There is one thing to remember. Element classes must not have a constructor, neither must there be any internal state (except for their XML representation). Element instances are created and garbage collected at need, so there is no way to predict when and how often a constructor would be called. Even worse, when the __init__ method is called, the object may not even be initialized yet to represent the XML tag, so there is not much use in providing an __init__ method in subclasses.

However, there is one possible way to do things on element initialization. Element classes have an _init() method that can be overridden. It can be used to modify the XML tree, e.g. to construct special children or verify and update attributes.

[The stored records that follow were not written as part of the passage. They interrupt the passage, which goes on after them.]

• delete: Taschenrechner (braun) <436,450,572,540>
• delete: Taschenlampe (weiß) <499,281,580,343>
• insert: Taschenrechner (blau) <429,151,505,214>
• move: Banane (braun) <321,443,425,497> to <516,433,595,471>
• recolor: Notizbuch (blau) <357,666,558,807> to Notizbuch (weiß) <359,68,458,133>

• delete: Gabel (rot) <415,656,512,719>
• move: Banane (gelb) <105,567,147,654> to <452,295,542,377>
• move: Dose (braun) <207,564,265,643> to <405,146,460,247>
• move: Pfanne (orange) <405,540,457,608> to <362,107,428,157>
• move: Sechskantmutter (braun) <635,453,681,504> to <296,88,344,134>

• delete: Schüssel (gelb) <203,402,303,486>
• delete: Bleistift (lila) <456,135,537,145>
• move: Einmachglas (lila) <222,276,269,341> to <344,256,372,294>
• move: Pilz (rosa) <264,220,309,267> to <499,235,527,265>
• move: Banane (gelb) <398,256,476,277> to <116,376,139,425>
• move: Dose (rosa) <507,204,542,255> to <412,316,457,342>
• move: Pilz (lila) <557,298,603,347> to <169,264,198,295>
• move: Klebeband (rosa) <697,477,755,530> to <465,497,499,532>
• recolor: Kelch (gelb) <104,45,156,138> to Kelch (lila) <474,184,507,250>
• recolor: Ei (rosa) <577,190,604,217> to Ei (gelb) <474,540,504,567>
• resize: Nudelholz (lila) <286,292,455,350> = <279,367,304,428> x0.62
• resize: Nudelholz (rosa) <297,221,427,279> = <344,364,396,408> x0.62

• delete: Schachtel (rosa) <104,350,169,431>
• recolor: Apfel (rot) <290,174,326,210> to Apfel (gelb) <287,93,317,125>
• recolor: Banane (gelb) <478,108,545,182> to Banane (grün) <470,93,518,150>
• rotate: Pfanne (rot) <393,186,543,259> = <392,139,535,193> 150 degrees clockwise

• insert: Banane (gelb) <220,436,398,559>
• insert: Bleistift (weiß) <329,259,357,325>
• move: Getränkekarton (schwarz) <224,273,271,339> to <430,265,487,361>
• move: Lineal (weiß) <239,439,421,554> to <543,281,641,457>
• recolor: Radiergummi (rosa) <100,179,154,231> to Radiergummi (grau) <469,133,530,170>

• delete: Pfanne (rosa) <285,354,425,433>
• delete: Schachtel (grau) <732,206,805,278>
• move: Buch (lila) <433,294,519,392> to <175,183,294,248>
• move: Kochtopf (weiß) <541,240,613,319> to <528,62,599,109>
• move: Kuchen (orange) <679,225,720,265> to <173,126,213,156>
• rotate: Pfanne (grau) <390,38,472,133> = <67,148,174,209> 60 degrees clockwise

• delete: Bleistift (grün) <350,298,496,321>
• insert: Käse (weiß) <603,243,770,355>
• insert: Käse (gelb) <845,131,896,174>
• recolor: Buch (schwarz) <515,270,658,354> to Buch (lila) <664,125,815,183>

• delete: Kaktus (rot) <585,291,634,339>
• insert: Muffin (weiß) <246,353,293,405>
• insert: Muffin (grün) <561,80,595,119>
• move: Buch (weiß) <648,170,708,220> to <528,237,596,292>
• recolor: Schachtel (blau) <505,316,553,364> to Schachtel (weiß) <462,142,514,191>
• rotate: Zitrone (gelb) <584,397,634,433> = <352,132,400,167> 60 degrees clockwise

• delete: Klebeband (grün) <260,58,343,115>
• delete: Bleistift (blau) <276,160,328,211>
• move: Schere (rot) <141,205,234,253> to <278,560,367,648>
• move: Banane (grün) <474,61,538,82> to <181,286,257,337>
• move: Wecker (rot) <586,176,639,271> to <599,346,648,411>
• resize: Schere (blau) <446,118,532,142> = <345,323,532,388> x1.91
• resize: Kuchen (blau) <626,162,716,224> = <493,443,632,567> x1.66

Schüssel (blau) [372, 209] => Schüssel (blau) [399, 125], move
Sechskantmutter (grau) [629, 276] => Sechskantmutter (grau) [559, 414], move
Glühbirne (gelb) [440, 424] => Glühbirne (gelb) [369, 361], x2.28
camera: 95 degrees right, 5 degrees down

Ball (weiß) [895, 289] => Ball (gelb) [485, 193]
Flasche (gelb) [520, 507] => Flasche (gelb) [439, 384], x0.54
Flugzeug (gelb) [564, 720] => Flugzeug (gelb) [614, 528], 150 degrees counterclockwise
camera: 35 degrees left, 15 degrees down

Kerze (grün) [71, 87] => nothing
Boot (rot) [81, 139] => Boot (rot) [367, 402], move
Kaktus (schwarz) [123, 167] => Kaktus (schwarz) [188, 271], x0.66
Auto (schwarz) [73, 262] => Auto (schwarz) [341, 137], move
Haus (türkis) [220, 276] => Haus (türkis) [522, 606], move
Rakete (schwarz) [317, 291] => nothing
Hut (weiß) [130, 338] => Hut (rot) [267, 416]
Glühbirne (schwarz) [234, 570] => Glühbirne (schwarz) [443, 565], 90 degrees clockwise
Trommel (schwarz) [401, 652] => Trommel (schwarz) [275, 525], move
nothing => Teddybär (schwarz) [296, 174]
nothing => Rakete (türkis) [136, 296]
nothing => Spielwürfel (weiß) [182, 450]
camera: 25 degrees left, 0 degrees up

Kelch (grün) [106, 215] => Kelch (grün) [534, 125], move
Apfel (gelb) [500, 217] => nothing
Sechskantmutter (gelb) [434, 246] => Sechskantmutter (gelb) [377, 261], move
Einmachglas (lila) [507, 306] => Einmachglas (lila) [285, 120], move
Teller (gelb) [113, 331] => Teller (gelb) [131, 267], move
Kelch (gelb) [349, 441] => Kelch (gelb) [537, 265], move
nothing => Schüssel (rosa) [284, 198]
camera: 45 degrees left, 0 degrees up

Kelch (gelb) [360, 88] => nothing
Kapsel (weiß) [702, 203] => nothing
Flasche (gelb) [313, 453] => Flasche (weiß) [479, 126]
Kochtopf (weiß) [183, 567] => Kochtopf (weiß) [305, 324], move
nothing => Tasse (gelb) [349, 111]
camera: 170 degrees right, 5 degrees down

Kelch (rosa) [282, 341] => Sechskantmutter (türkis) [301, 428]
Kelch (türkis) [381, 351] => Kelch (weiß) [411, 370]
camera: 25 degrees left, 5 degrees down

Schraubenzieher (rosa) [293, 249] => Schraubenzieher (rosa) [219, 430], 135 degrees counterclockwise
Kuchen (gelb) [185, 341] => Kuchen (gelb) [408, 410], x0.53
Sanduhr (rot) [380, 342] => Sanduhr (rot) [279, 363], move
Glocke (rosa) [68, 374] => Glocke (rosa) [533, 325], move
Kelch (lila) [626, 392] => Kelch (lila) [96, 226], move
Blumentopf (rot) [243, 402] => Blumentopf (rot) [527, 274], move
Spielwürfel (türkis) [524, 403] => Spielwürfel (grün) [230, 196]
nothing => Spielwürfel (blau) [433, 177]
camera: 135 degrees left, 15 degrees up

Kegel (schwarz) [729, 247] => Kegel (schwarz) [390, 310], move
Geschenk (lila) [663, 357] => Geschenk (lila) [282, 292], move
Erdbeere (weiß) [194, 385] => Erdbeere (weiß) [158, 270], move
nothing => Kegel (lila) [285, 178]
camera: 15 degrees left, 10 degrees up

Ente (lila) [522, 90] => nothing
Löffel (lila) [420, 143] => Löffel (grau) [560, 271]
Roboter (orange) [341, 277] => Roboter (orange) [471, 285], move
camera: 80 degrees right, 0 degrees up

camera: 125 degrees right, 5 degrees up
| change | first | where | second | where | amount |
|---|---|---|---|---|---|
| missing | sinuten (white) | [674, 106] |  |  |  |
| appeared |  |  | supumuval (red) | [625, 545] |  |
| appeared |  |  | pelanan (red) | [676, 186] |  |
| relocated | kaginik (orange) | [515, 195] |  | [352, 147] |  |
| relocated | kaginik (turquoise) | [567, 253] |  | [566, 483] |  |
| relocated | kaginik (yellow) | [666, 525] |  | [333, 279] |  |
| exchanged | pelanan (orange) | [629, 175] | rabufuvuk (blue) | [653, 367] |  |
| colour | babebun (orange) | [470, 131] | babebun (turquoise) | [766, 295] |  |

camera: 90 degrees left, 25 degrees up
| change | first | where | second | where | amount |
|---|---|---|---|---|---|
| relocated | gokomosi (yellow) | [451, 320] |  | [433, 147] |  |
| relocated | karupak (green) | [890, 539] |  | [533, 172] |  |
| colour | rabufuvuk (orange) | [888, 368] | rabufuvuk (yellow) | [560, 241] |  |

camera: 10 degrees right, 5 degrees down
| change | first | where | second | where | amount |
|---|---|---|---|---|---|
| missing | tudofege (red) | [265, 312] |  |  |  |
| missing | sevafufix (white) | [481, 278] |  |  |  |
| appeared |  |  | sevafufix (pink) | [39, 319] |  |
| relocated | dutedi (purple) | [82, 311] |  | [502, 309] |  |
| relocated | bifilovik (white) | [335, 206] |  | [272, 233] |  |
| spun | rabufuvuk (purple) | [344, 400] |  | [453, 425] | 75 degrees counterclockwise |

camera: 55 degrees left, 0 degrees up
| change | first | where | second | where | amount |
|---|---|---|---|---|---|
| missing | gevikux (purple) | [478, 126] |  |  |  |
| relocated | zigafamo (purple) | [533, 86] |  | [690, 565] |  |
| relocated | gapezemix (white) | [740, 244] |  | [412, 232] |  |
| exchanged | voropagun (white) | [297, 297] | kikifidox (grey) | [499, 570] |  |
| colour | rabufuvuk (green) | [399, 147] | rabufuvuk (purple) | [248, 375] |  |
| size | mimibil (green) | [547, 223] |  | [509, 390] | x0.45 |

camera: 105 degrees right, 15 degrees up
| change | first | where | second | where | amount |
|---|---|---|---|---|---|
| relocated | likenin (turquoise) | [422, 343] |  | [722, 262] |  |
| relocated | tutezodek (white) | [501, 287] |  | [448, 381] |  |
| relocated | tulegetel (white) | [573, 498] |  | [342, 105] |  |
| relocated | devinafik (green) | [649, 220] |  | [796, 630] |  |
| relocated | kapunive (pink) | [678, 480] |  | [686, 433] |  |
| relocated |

The semantics of _init() are as follows:

  • It is called at least once on element instantiation time. That is, when a Python representation of the element is created. At that time, the element object is completely initialized to represent a specific XML element within the tree.
  • The method has complete access to the XML structure. Modifications can be done in exactly the same way as anywhere else in the program.
  • It may be called multiple times. The _init() code provided by subclasses must take special care by itself that multiple executions either are harmless or that they are prevented by some kind of flag in the XML tree. The latter can be achieved by modifying an attribute value or by removing or adding a specific child node and then verifying this before running through the init process.

Default implementations

There is a slight difference between the Namespace example and the simple 'is_honking' method above. We associated the HonkElement class only with the 'honk' element. If you have other elements in the same namespace, they do not pick up the same implementation.

Example:

>>> honk_element = XML('<honk xmlns="http://hui.de/honk" honking="true"><bla/></honk>')
>>> print honk_element.honking
True
>>> print honk_element[0].honking
Traceback (most recent call last):
...
AttributeError: 'etree._Element' object has no attribute 'honking'

You can therefore provide one implementation per element name in each namespace and have lxml select the right one on the fly. If you want one element implementation per namespace (ignoring the element name) or prefer having a common class for most elements except a few, you can specify a default implementation for an entire namespace by registering that class with the empty element name (None).

You may consider following an object oriented approach. If you build a class hierarchy of element classes, you can also implement a base class for a namespace, that is used if no specific element class is provided. Again, you only have to pass None as an element name:

>>> class HonkNSElement(ElementBase):
...    def honk(self):
...       return "HONK"
>>> namespace[None] = HonkNSElement

>>> class HonkElement(HonkNSElement):
...    def honking(self):
...       return self.get('honking') == 'true'
...    honking = property(honking)
>>> namespace['honk'] = HonkElement

Now you can use your new namespace:

>>> honk_element = XML('<honk xmlns="http://hui.de/honk" honking="true"><bla/></honk>')
>>> print honk_element.honking
True
>>> print honk_element.honk()
HONK
>>> print honk_element[0].honk()
HONK
>>> print honk_element[0].honking
Traceback (most recent call last):
...
AttributeError: 'HonkNSElement' object has no attribute 'honking'